Dalam era pasca 11 September, nama Al-Qaeda telah menjadi pusat perhatian opini pada isu terorisme global. Sosok Usamah bin Laden yang tinggi kurus dengan jenggot panjangnya telah menjadi ikon ketakutan yang seolah-olah bisa muncul kapan saja untuk menghantui masyarakat Barat. Namun, sebuah dokumenter BBC yang kontroversial, "The Power of Nightmares: The Rise of the Politics of Fear", mengajukan pertanyaan yang menggelitik: Apakah ancaman Al-Qaeda sebesar yang selama ini kita bayangkan?
Dokumenter ini, yang sayangnya tidak mendapat izin tayang di Amerika Serikat, menyajikan perspektif yang mengguncang paradigma umum tentang Al-Qaeda. Adam Curtis, pembuat film tersebut, mengajukan tesis bahwa ancaman terorisme internasional telah dilebih-lebihkan oleh para politisi. "Di era ketika semua ide besar telah kehilangan kredibilitasnya, ketakutan terhadap musuh hantu adalah satu-satunya yang dimiliki para politisi untuk mempertahankan kekuasaan mereka," ujar Curtis.
Salah satu poin krusial yang diangkat adalah kurangnya bukti konkret tentang jaringan Al-Qaeda yang konon tersebar di 40 negara. Robert Scheer, kolumnis Los Angeles Times, mengajukan pertanyaan tajam: Jika jaringan ini benar-benar ada, di mana penangkapan dan hukuman para anggotanya? Pertanyaan ini menggaung dalam keheningan, tanpa jawaban yang memuaskan dari pihak berwenang.
Dokumenter BBC ini menawarkan analogi menarik dengan menggunakan adegan dari film klasik "The Thief of Baghdad". Dalam film tersebut, seorang anak membuka botol di pantai, dan keluarlah jin raksasa yang menakutkan. Analogi ini menggambarkan bagaimana publik Barat, terutama Amerika, seolah-olah terhipnotis oleh sosok Usamah bin Laden yang diproyeksikan sebagai ancaman yang jauh lebih besar dari kenyataan.
Namun, apa yang sebenarnya terjadi di balik layar politik ketakutan ini?

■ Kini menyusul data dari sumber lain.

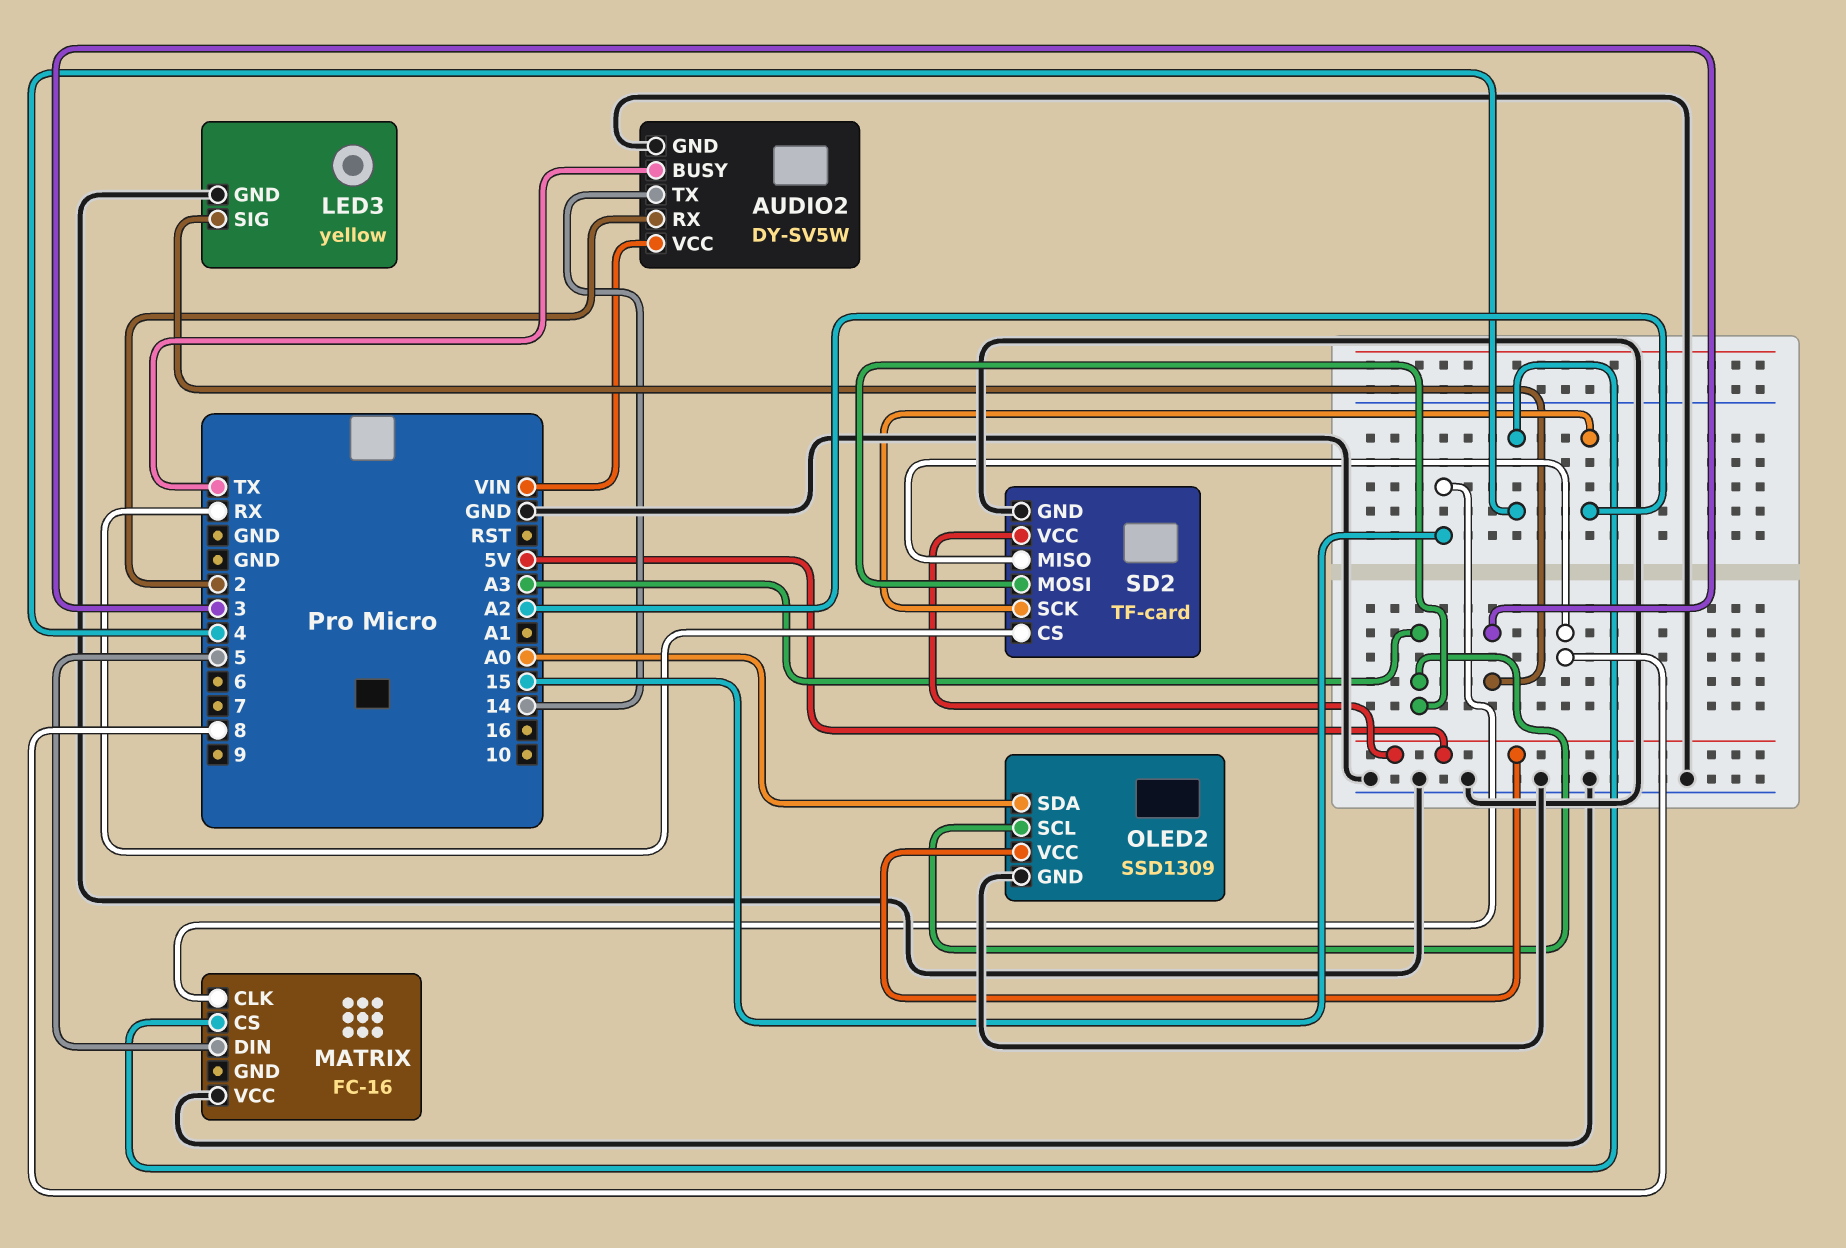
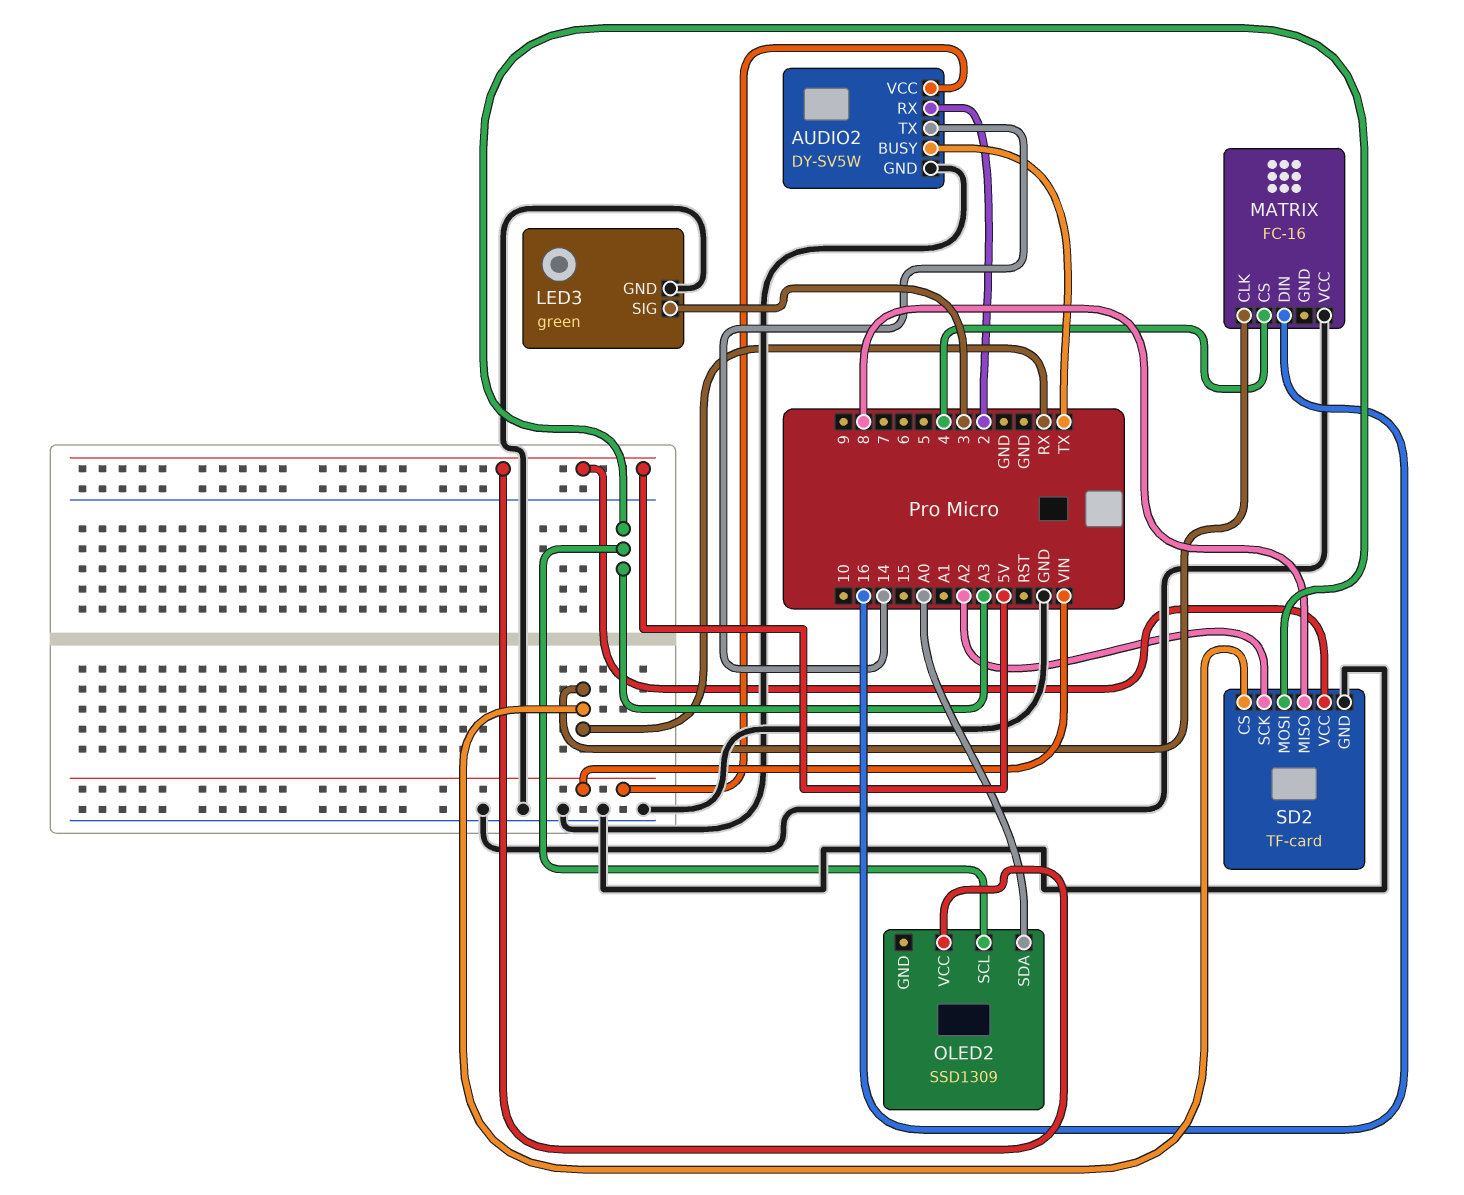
LED3: yellow -> green
MATRIX pin CLK: 15 -> RX
MATRIX pin DIN: 5 -> 16
OLED2 pin GND: GND -> none

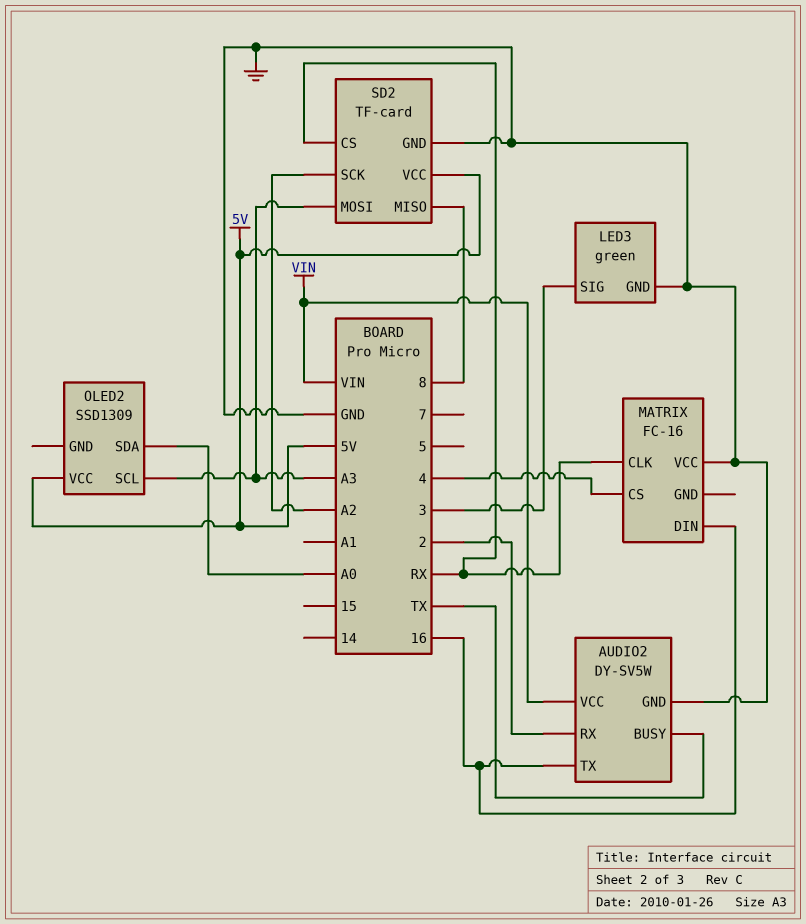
AUDIO2 pin TX: 14 -> 16

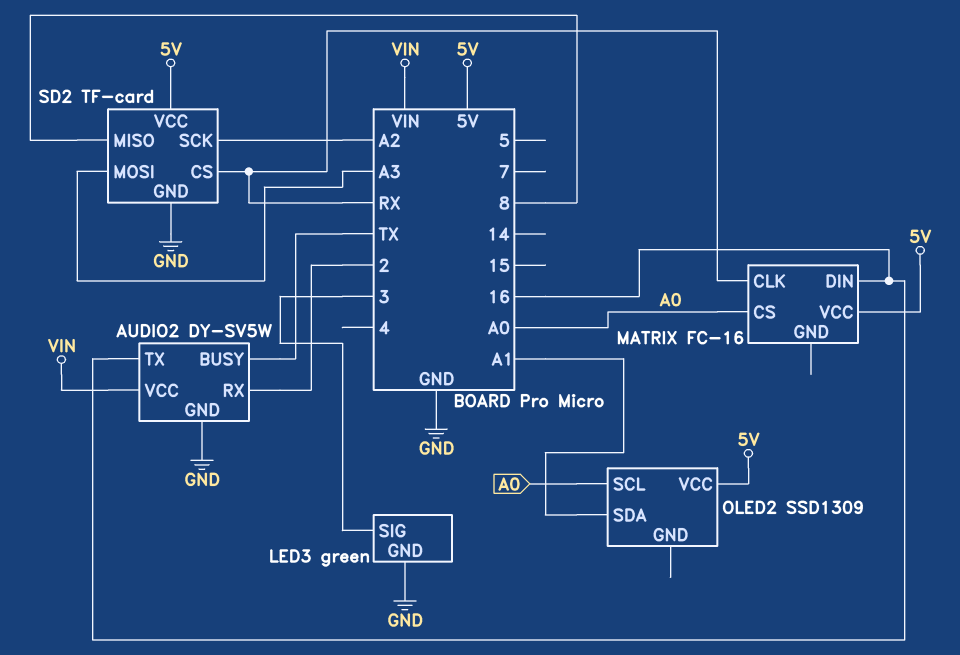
MATRIX pin CS: 4 -> A0
MATRIX pin VCC: GND -> 5V
OLED2 pin SCL: A3 -> A0
OLED2 pin SDA: A0 -> A1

Curtis berpendapat bahwa baik fanatisme Islam maupun Neo-konservatisme Amerika memiliki akar yang sama: keyakinan bahwa masyarakat modern telah menjadi korup dan materialistis, dan hanya dapat diselamatkan oleh mitos idealistis baru.
Sayyid Qutb, seorang guru sekolah Mesir yang berkunjung ke Amerika pada tahun 1940-an, terkejut dengan apa yang ia lihat sebagai kemerosotan moral masyarakat Barat. Pengalamannya ini mendorongnya untuk membantu mendirikan Ikhwanul Muslimin, sebuah gerakan yang bertujuan memurnikan kehidupan politik Islam. Di sisi lain, Leo Strauss, seorang filsuf politik di Universitas Chicago, melihat liberalisme Barat dalam kondisi runtuh karena individualisme yang merusak tanggung jawab sosial.
Kedua pemikiran ini, meskipun berasal dari latar belakang yang sangat berbeda, sama-sama menghasilkan pandangan dunia yang digunakan untuk membenarkan perang ideologi mereka. Para pengikut Strauss, termasuk Paul Wolfowitz dan Dick Cheney, menerjemahkan ide-idenya ke dalam kebijakan Timur Tengah yang mendorong Amerika ke dalam perang Irak dan obsesi terhadap Usamah bin Laden.
Ironinya, pada tahun 1980-an, Amerika justru mendukung para "pejuang kebebasan" di Afghanistan—yang kemudian menjadi cikal bakal Taliban—dalam perlawanan mereka terhadap pendudukan Soviet. Usamah bin Laden, yang pindah ke Afghanistan pada tahun 1985, juga mendapat manfaat dari senjata dan pelatihan yang disediakan oleh Amerika. Dengan kata lain, Amerika telah membantu menciptakan monster yang kini mereka takuti.
Baca juga: Metamorfosis Gerakan Terorisme: Mengungkap Wajah Baru Ancaman Global
Lantas, bagaimana kita harus memandang ancaman Al-Qaeda hari ini? Dokumenter BBC menyimpulkan bahwa meskipun Islamisme gagal sebagai gerakan massa, serangan 11 September telah memberikan citra kekuatan yang jauh melebihi realitas sebenarnya. Bin Laden, yang sebelumnya lebih berperan sebagai penggalang dana, tiba-tiba menjadi sosok "Mister Big" yang menakutkan. Al-Qaeda, yang sebenarnya hanya asosiasi longgar, berubah menjadi titik fokus bagi pemuda Arab yang marah di seluruh dunia.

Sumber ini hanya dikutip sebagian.